I was called a nigger for the first time last year in Williamsburg, New York. As my car pulled out of a parking spot, a bicyclist rode by and screamed, “fucking niggers!!!” at my car. I was in the car with my 10-year old daughter and 26-year old assistant who was driving. Interestingly, we three had uniquely distinctive reactions in the moments that followed. My assistant was mortified and immediately enraged- I had to talk her down from chasing the guy on the bike. My daughter was oblivious but concerned at our reactions. And I, though shocked and amazed, started laughing. There was something so surreal about it and in the midst of it I was very clear I had a choice as to what I did with that moment. My assistant automatically absorbed it. My daughter tried to lasso it flying over her head. And I chose to deflect it.
Though admittedly in shock, I was genuinely curious about the unfolding events. The guy on the bike clearly has some serious issues centering around rage and race. He could have shouted “asshole” like most drivers (at least in L.A.), but instead he spewed the word “nigger”. This still powerful word in turn triggered an equally powerless reaction of my assistant who, unable to access her own hurt, now mirrored his rage – and then upped the ante to retaliation. In the passenger seat, a stone of sadness landed in the pit of my stomach- a sadness at having this teaching moment thrust upon me. A new word had just entered my daughter’s psyche and vocabulary and it was now up to me to define its parameters. Although in that moment I remained calm and clear that the word “nigger” had nothing to do with me, I am acutely aware that in these United States – regardless of how real or not real that word is to me – I, like many others could lose my life at the hands of that kind of ignorance. The inner fear and powerlessness that gives rise to that kind of separatist thinking and objectifying of others also gives rise to enemy behavior. In that moment, my assistant and I , as well as my 10 year old daughter… we were the enemy. I live in a country where in a super cool, ultra hip Gen X neighborhood, I can still be called a nigger.

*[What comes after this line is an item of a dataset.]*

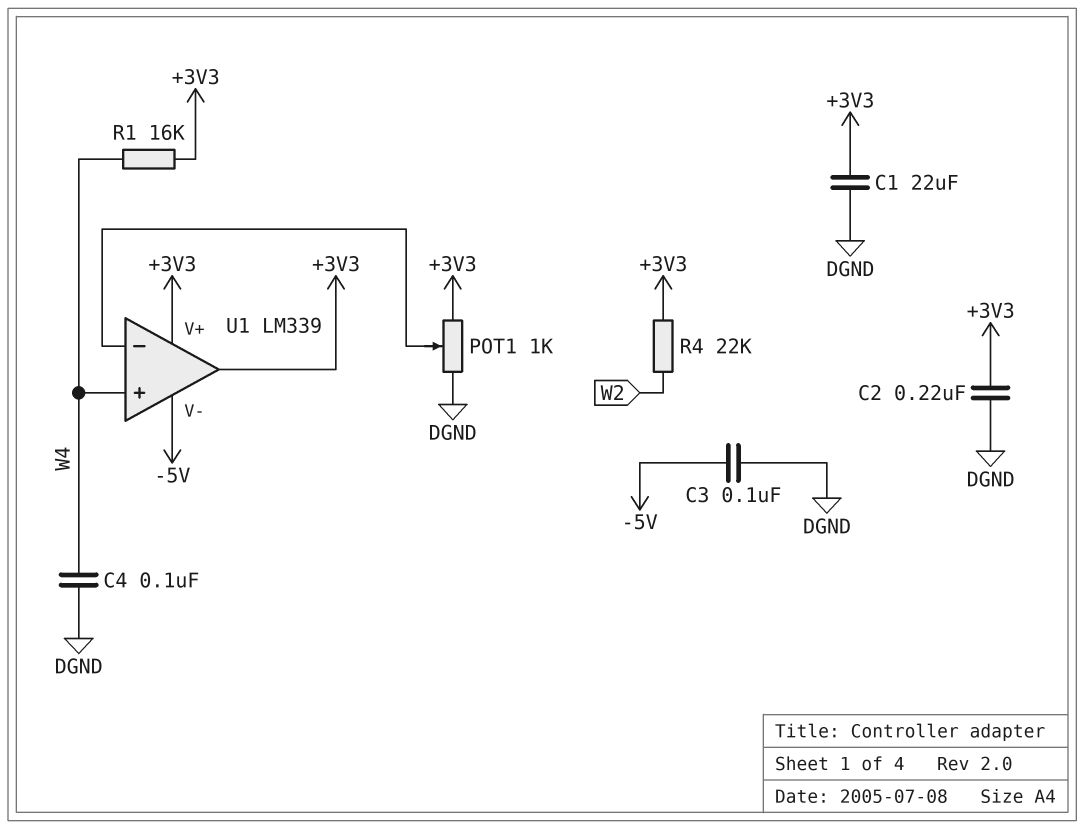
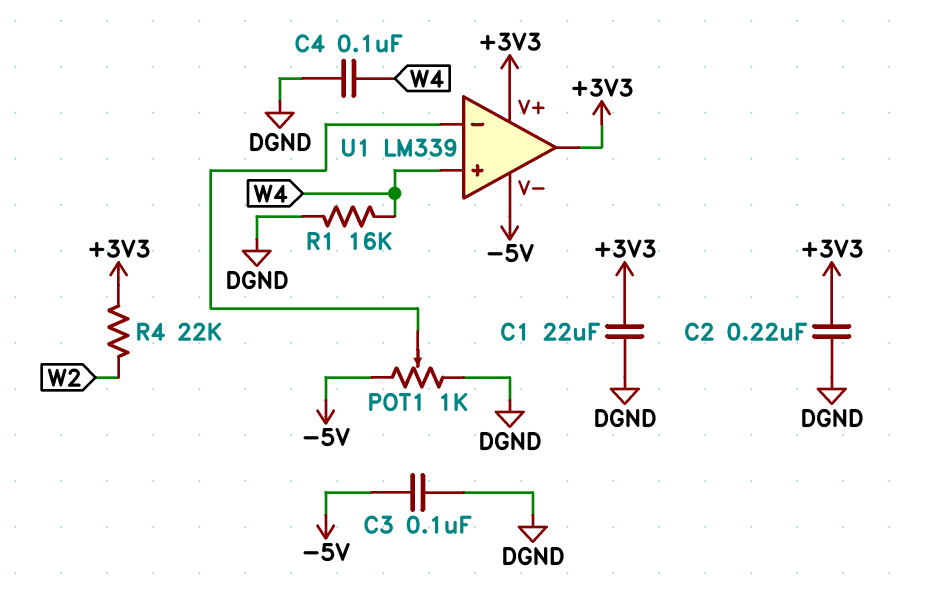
POT1: 1k (+3V3, DGND, wiper U1/in-) -> 1k (-5V, DGND, wiper U1/in-)
R1: 16k (+3V3, W4) -> 16k (DGND, W4)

So here we are in the middle of Black History Month….and I gotta tell you, I am very conflicted about this whole Black History Month thing. There is something about the labeling of it, the relegation of this month that makes me cringe. I know I probably just offended someone but it’s the truth. The phrase feels so uncomfortable. Black History Month????? What is that?!!! Is this the month the country focuses on the history of blacks in this country? Cause that aint happening. Is it the month when black people have overt public bragging rights to our heroes and heroines? Maybe….but not happening. Is it a month of national rememberance and atonement? Naught!!!!! What are we meant to do with it?!!!!! Ok, there is some lip service given to it – mostly in the press – but how does it actually pertain to our day to day lives? Honestly……..it feels like a scrap that is thrown out the back door to a dog that has been tied up in the yard its entire life. It has never known real freedom, but once a year it gets a taste of steak and in that moment the ignorantly, benevolent master walks away proud and self satisfied in the knowledge that he is indeed an animal lover. Black History Month feels like that bone, that scrap-and a part of me resents it. And yet there’s another side to this, obviously.

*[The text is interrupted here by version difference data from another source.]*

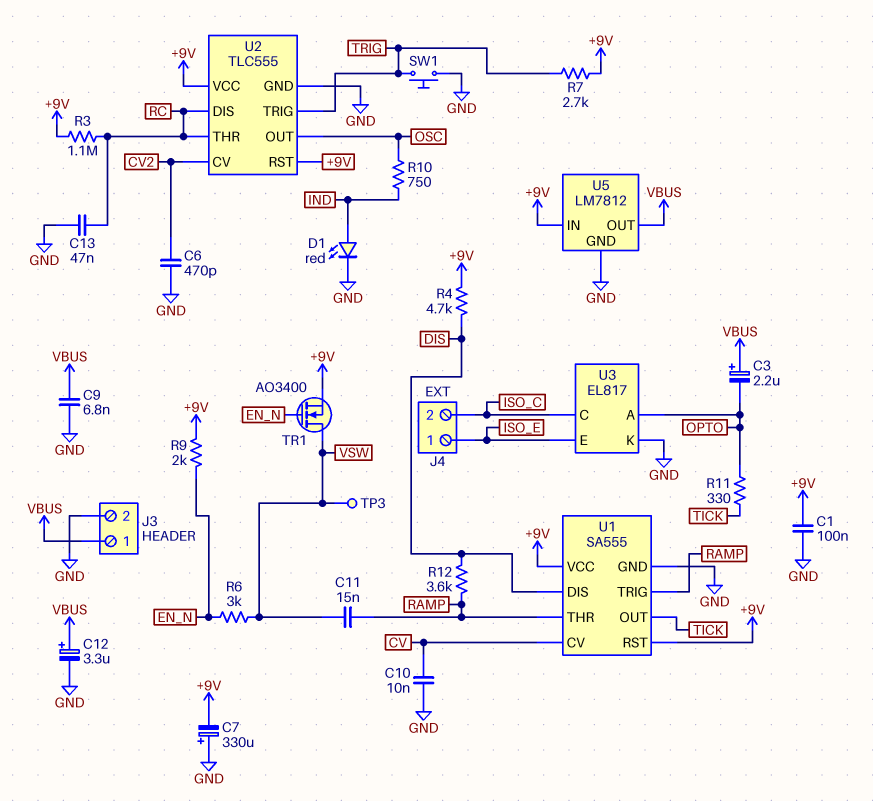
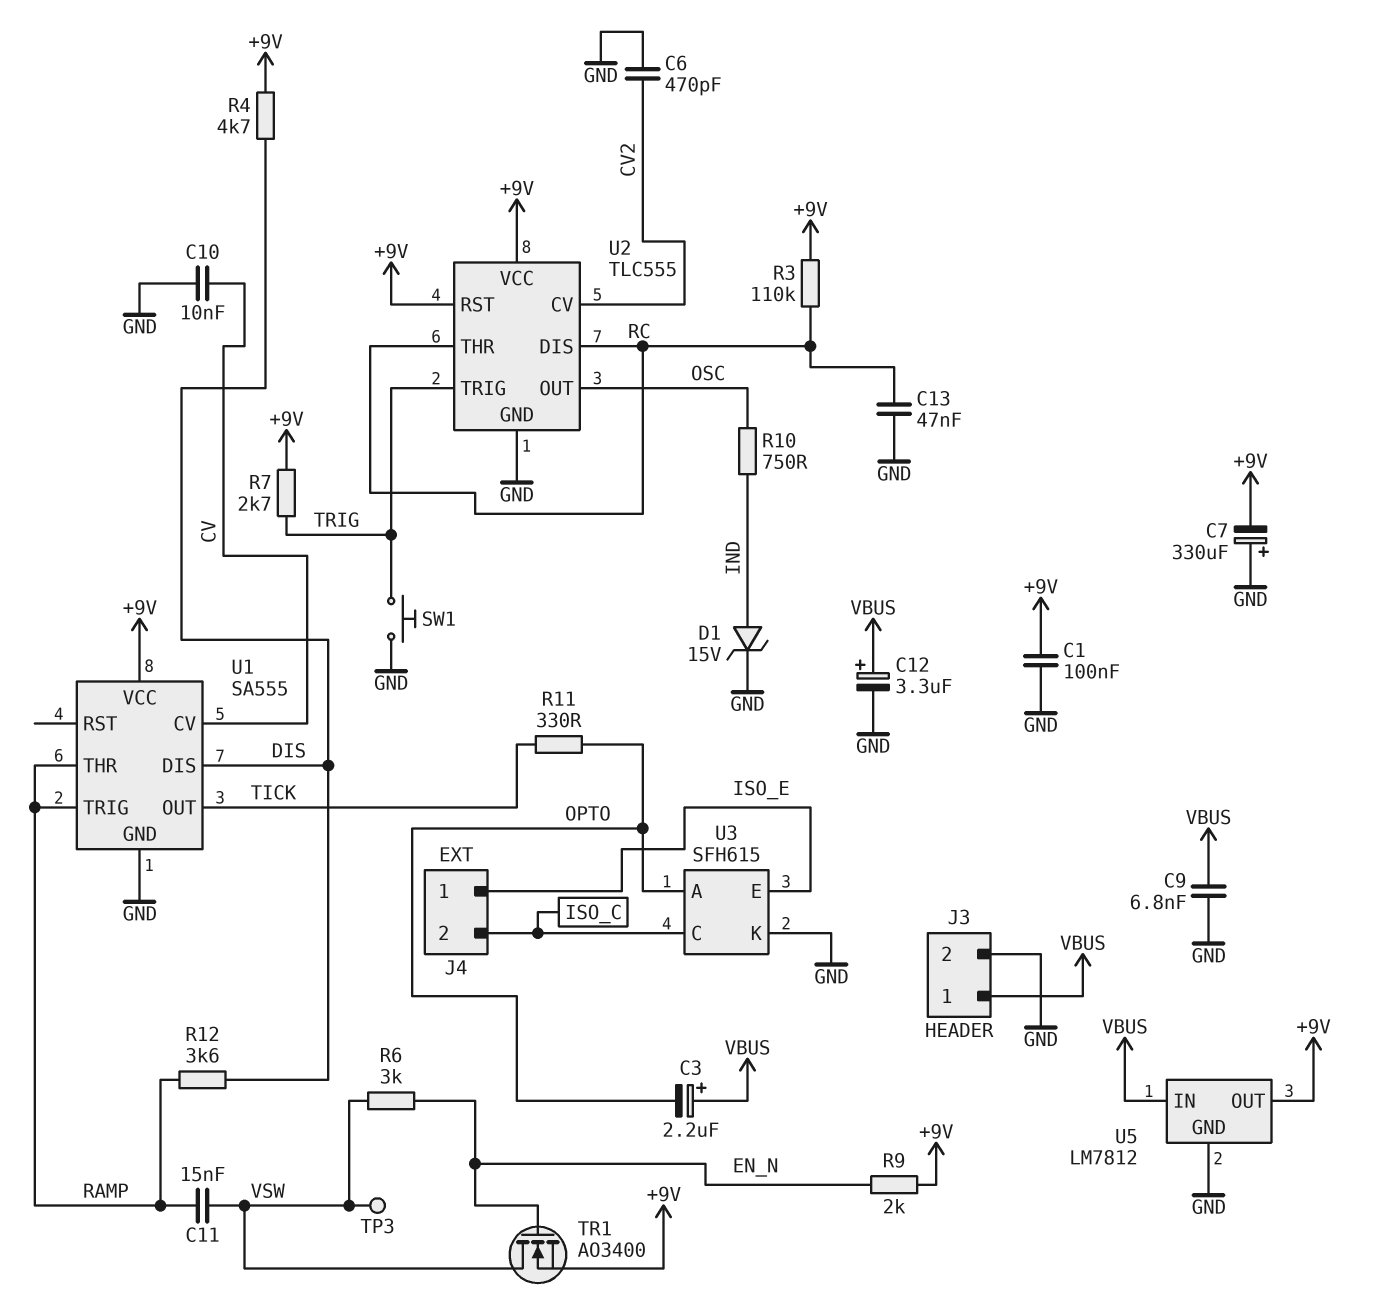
D1: LED red (A IND, K GND) -> zener 15V (A IND, K GND)
R3: 1.1M (+9V, RC) -> 110k (+9V, RC)
U1 pin RST: +9V -> none
U3: EL817 -> SFH615
U5 pin IN: +9V -> VBUS
U5 pin OUT: VBUS -> +9V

On Friday last, I sat in my daughter’s classroom where I was invited to be a 4th grader for a day. Above her teacher’s smart board were the photos of all the Presidents past and present of the United States. On the very end was a solitary singularly dark face and my heart rose up. Barack Hussein Obama. I thought here is Black History in the making in a way that we have probably never seen. The history of this country, like all history, has been thus far documented by the “winners”. But I do believe that maybe for the very first time in history, we are now active co-writers in the retelling of American history. We are still burying our young black men, still having to insist that black lives matter -I can still be called a nigger in the trendiest part of New York City while the most powerful man on the planet is a Black Man. In the midst of extraordinary change some things remain the same. History repeating itself at the same time it is galloping forward. This is a very schizy time in Black History…or is it American History?
The other question is….. Do most White people even register Black History Month? Is it important? Do they value it? Does it affect their immediate personal lives in any significant way? Is it a catalyst for healing or enlightenment or realizations of any kind? I think not. I think it is at best tolerated and mostly ignored – like a dark cloud passing overhead that you hope doesn’t rain on you. You look up- see the cloud and go on with your life, vaguely registering that maybe a storm is coming. And if it does come, you’re safely at home.

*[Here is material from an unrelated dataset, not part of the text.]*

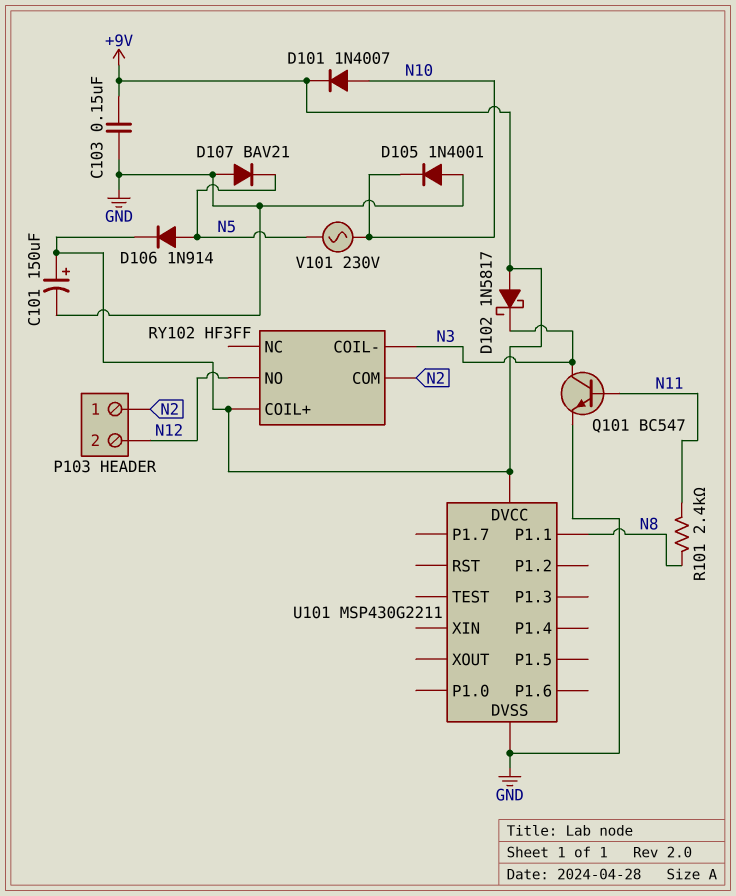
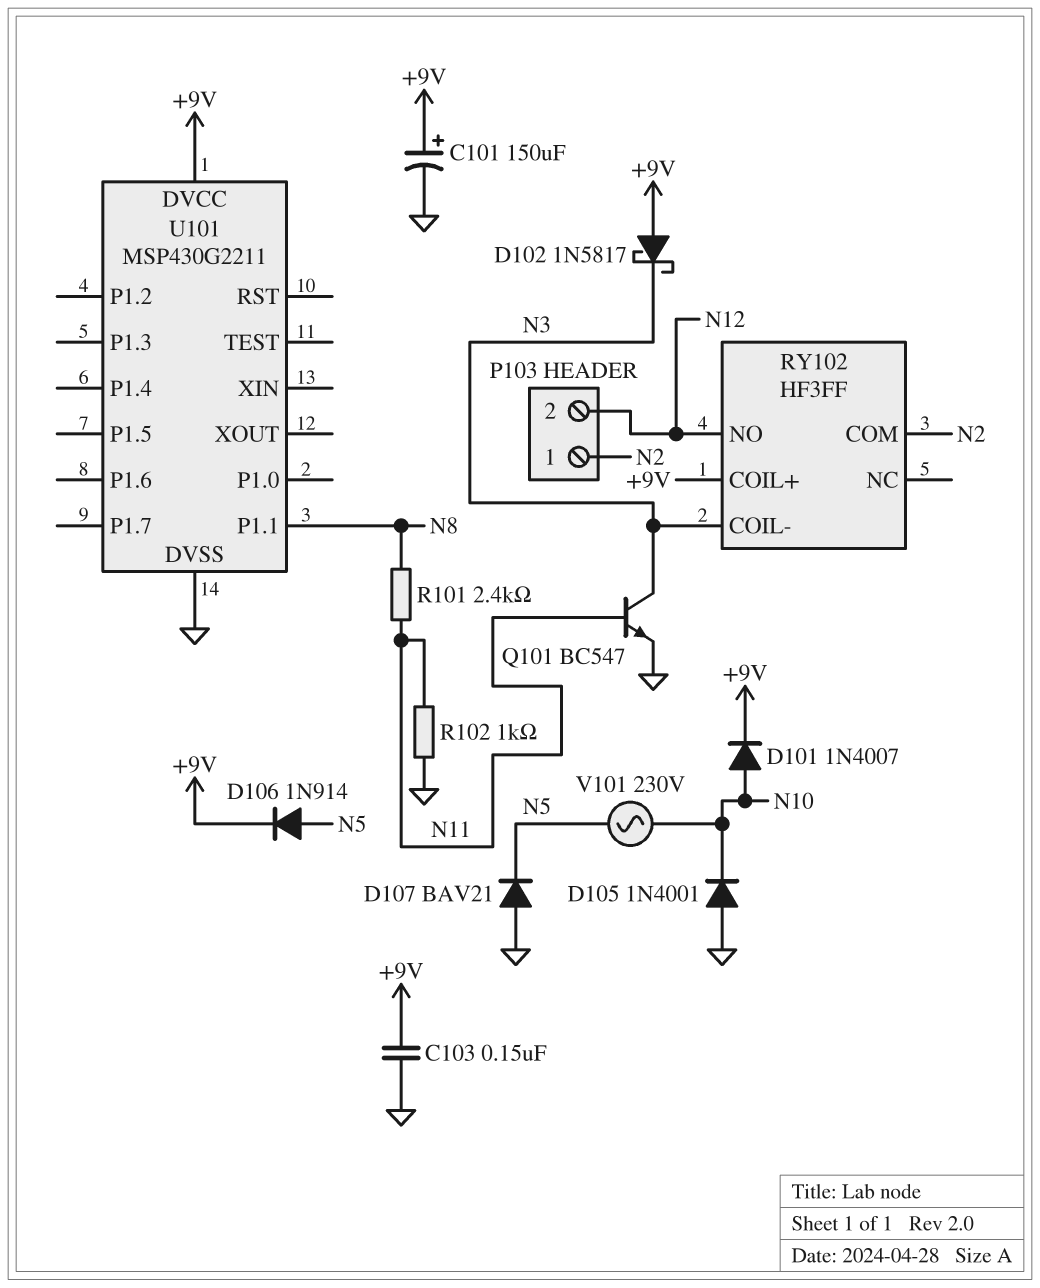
R102: none -> 1k (GND, N11)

George Orwell wrote “The most effective way to destroy people is to deny and obliterate their own understanding of their history”. I think schools may be the one place where this effort may bear fruit. Early recognition of the complex history of blacks in this country may aid the next generations in creating the bridge so desperately needed to cross the racial divide. Small ideas influence children in big ways and though change sometimes takes forever the sparks of it can ignite in an instant.
Race in this country is such a loaded subject. We have yet to scratch the surface of it. I don’t claim to have many answers but I do know that Black History isn’t only for Black people. It isn’t Black history or White history- it’s both of our histories. Walking in a protest march in New York City, a young student close by began singing “…we shall overcome, we shall over come” and here again was history repeating itself. A history that has left us scared and angry, and guilty and sorrowful and shamed. There is a soul debt upon us. A debt incurred on the slave ships, on the auction blocks, in the Middle Passage, in the planting fields. One that has carried over to Bloody Sunday, to the L.A. riots, to Eric Garner to “Boycott the Oscars”. There still hangs over our heads a heavy dark cloud that we are all terrified will burst. Because sure as hell, we’re all getting soaked. I think it’s filled with tears….Black tears and White tears – all our tears held at bay for far too long and only the act of weeping together can wash us clean. And so I will find a way to honor the heart of Black History Month even though I don’t quite believe in it. I will honor it while I pray for the day we no longer need it.
And won’t that be Lovely.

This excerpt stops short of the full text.